There have been strong rebuttals to the critique: a Goldman Sachs Group Inc. study showed the role of fundamentals remains an all-powerful driver for stock valuations; Citigroup Inc. found that active managers themselves exert a far bigger influence than their passive rivals on a stock’s performance relative to its industry.

“ETFs don’t ruin capitalism, they exemplify it,” said Eric Balchunas, Bloomberg Intelligence’s senior ETF analyst. “The competition and innovation are through the roof. That is capitalism in its finest form and the winner in that is the investor.”

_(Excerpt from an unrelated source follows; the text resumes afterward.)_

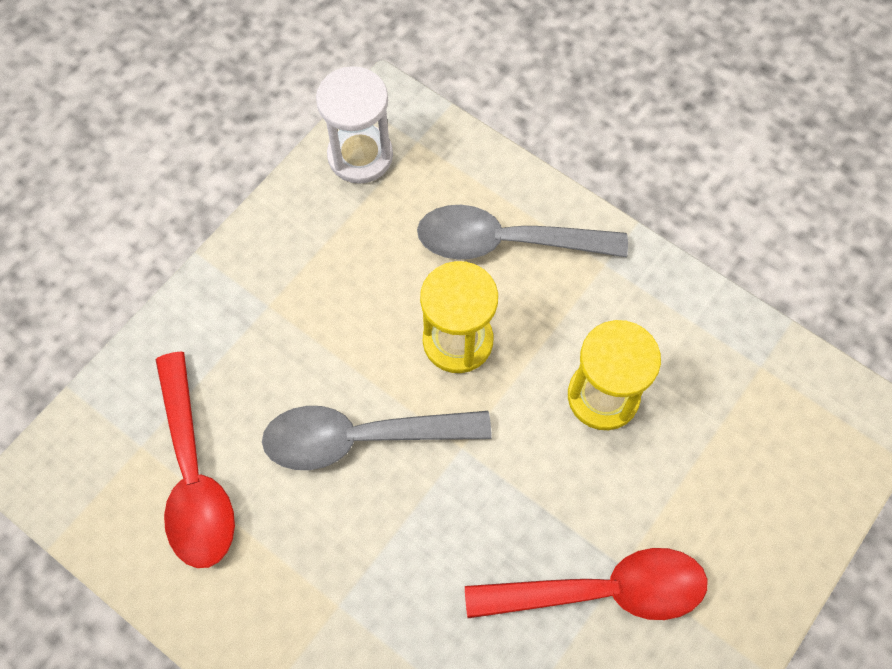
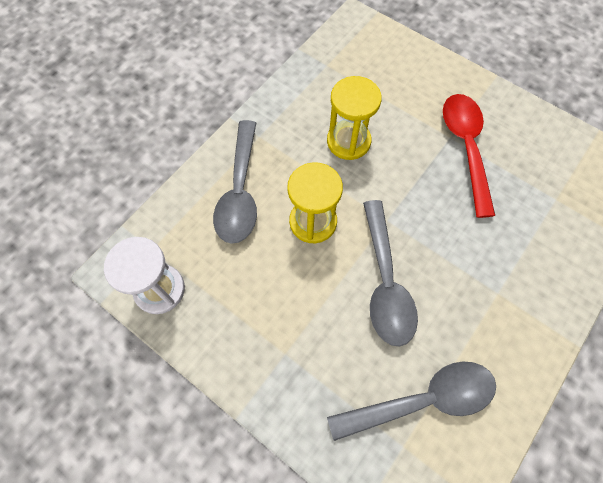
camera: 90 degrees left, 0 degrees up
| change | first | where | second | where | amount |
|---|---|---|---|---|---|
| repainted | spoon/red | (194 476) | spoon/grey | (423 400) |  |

Since Fraser Jenkins’s “Marxism” note, the passive juggernaut has only grown. Index-tracking ETFs, which have grown in popularity thanks to their ease of trading and relatively cheaper management fees, are often cited as one of the primary culprits in this debate. The segment has raked in $842 billion so far this year, compared with the $438 billion hauled in by actively managed funds, even as there are more active products than there are passive ones, data compiled by Bloomberg show. Of the more than $13 trillion that’s in ETFs overall, $11.8 trillion is parked in passive vehicles. The majority of ETF ownership is concentrated in low-cost index funds that have significantly reduced the cost for investors to access financial markets. 

In Fraser Jenkins’s new note, one of his fictitious characters ask another what the “dystopian symbiosis” implies for investors. 

“The passive index is riskier than it has been in the past,” the character answers. “The scale of the flows that have been disproportionately into passive cap-weighted funds with a high exposure to the mega cap companies implies the risk of a significant negative wealth effect if there is an upset to expectations for those large companies.”